Group and Analyze Rows
To analyze the data in a dataset stream you can use the Group By clause or the Over clause. Group By, as in SQL, categorizes rows into sets based on the unique values of one or more columns. The analysis then is performed on each group defined by the analytic function(s) that are used in the query’s Select clause.
In this example, we group the stocks dataset that was stored in an In-Memory Store in the previous section and determine the highest price for each stock symbol in each year. This mashup uses <loadfrom> to retrieve the stock dataset stream from the in-memory store and then issues the RAQL query.
The Group By clause uses a list of column expressions to determine how rows are grouped. This can be as simple as one column, although it is quite common to group by two or more. Unique values from the combination of columns then determine which group a given row belongs to.
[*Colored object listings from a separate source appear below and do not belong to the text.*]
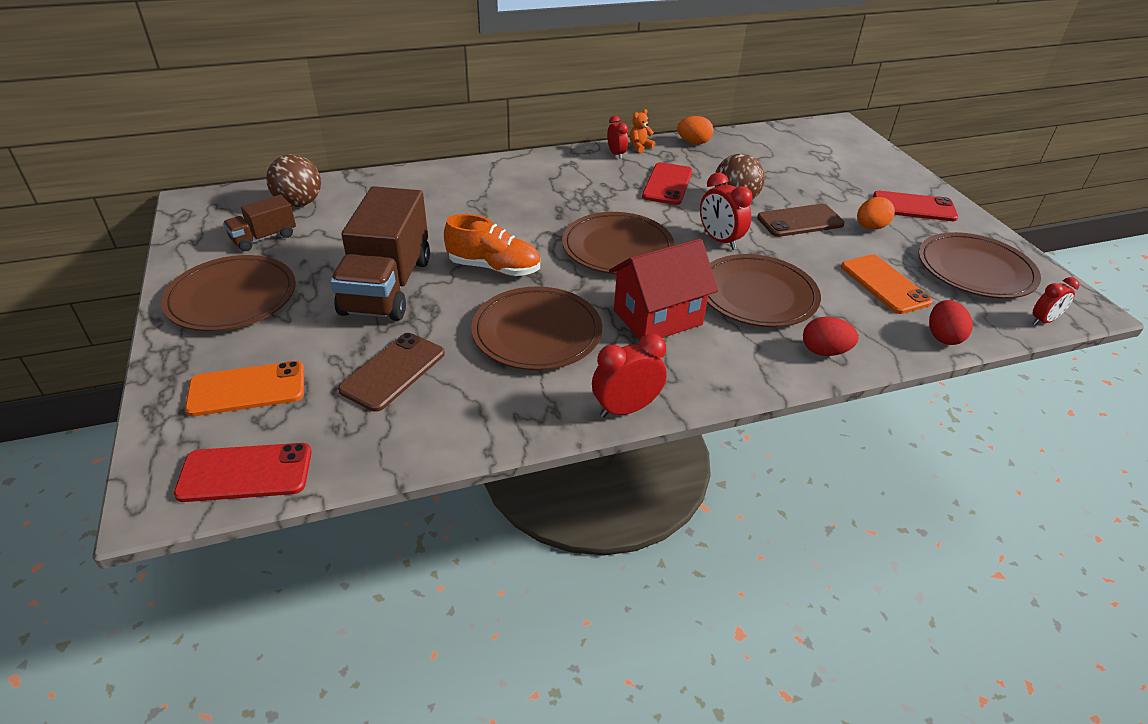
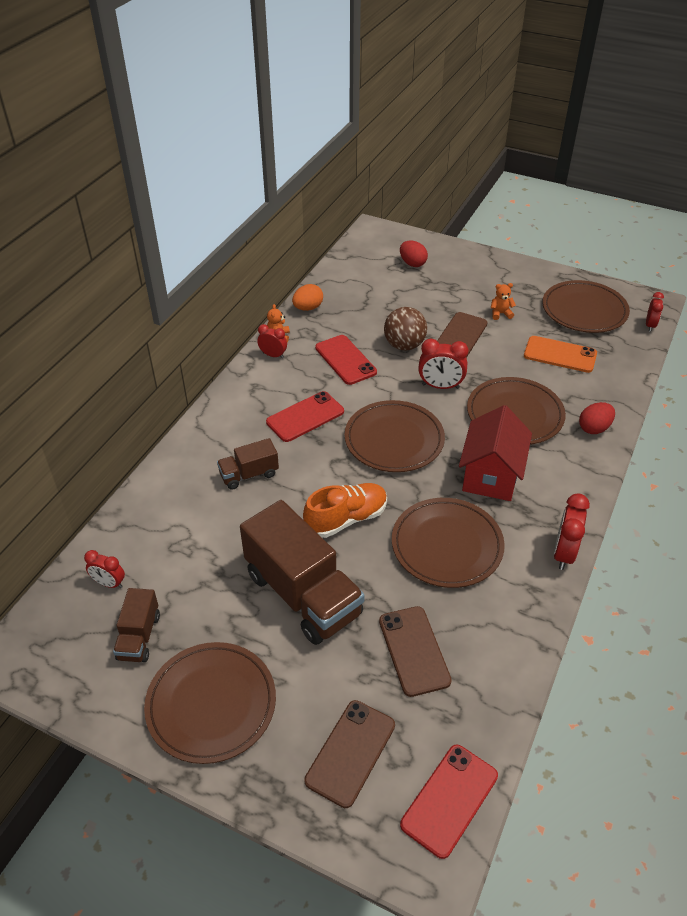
camera: 45 degrees left, 5 degrees up
(247, 389) = (350, 752): orange phone -> brown phone
(299, 203) = (109, 583): brown ball -> red clock
(477, 204) = (249, 474): none -> brown truck
(870, 227) = (500, 314): orange egg -> orange teddy bear
(914, 207) = (500, 280): red phone -> red phone (305, 417)
(943, 337) = (626, 372): red egg -> red egg (412, 263)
This query uses the plain function extract_year() to extract the year for each row from the date column and the max() analytic function in the Select clause to discover the highest price for all rows in each group. Because Group By returns a single row for each group, you must use aggregate analytic functions which perform calculations for all values in the current scope (group in this case) and return a single value.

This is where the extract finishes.